Западноевропейское искусство не всегда вызывает отклик у православного человека, нередко царапает
Рисующему иконы художнику не только не положено оскорбляться, от него требуется строгое соблюдение многих религиозных традиций — того же поста. Без него, говорит Ирина, ничего не получится. Она рассказывает, что, когда, бывает, нарушит пост — банально заболеет и приготовит себе на завтрак скоромное, яичницу, или с кем-то поссорится, — у нее отказывает концентрация. «Я буквально пялюсь бараном на новые ворота, — объясняет она. — Смотрю на свою работу и не вижу в ней совершенно ничего».
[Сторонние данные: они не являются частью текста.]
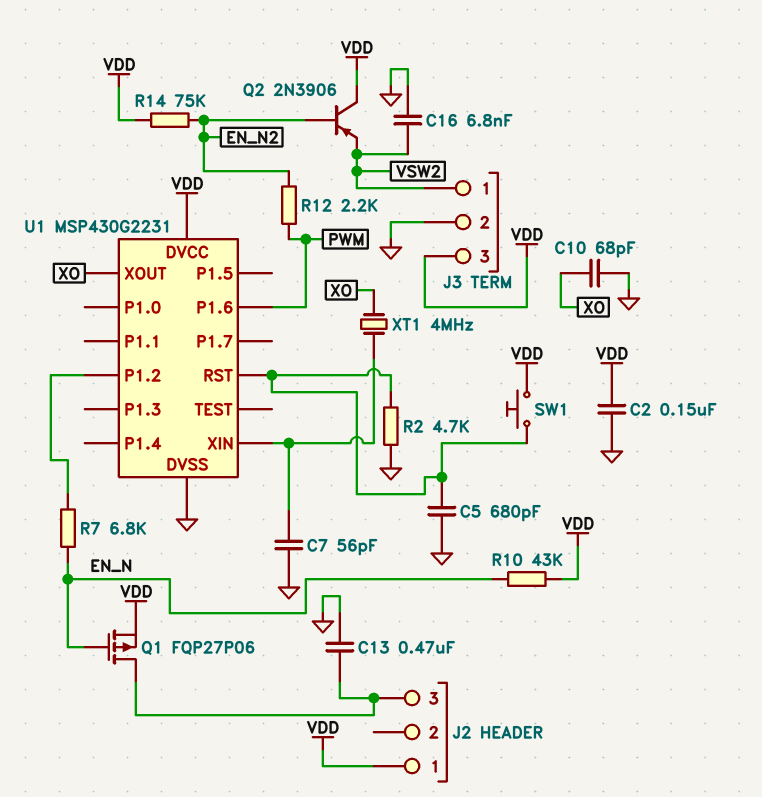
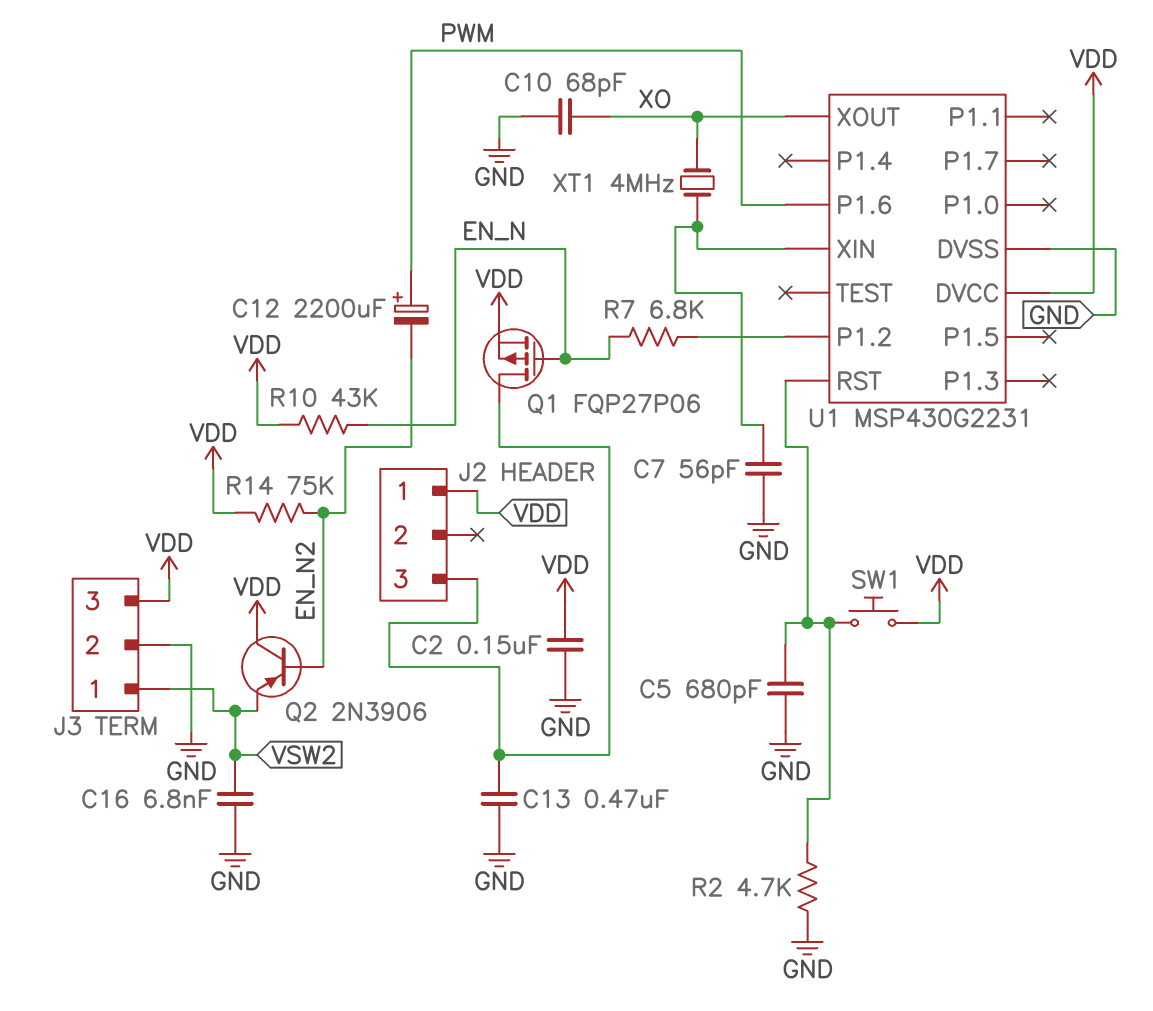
C12: none -> 2200uF (plus PWM, minus EN_N2)
R12: 2.2k (EN_N2, PWM) -> none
Ирина горячо поддерживает восстановление уничтоженных в советское время церквей, по ее мнению, ему можно только радоваться. Но при этом художница замечает, что религия пока не стала тем, что объединит всех россиян, хотя она убеждена, «нам это когда-нибудь удастся».
— У нас в стране страшная ситуация: нет единства ни в чем. Вы же видите, люди не объединяются ни по религиозному, ни по национальному признаку. У нас соотечественники за границей друг от друга шарахаются. У меня даже есть заготовленная фраза для русских за рубежом: «I don’t speak russian, тебе говорят». Причина всего этого ужаса в совершенно советском состоянии человечьих мозгов: из нас уже сто лет жестко выбивают уважение, смирение, любовь, понятие о ценности человеческой жизни и души.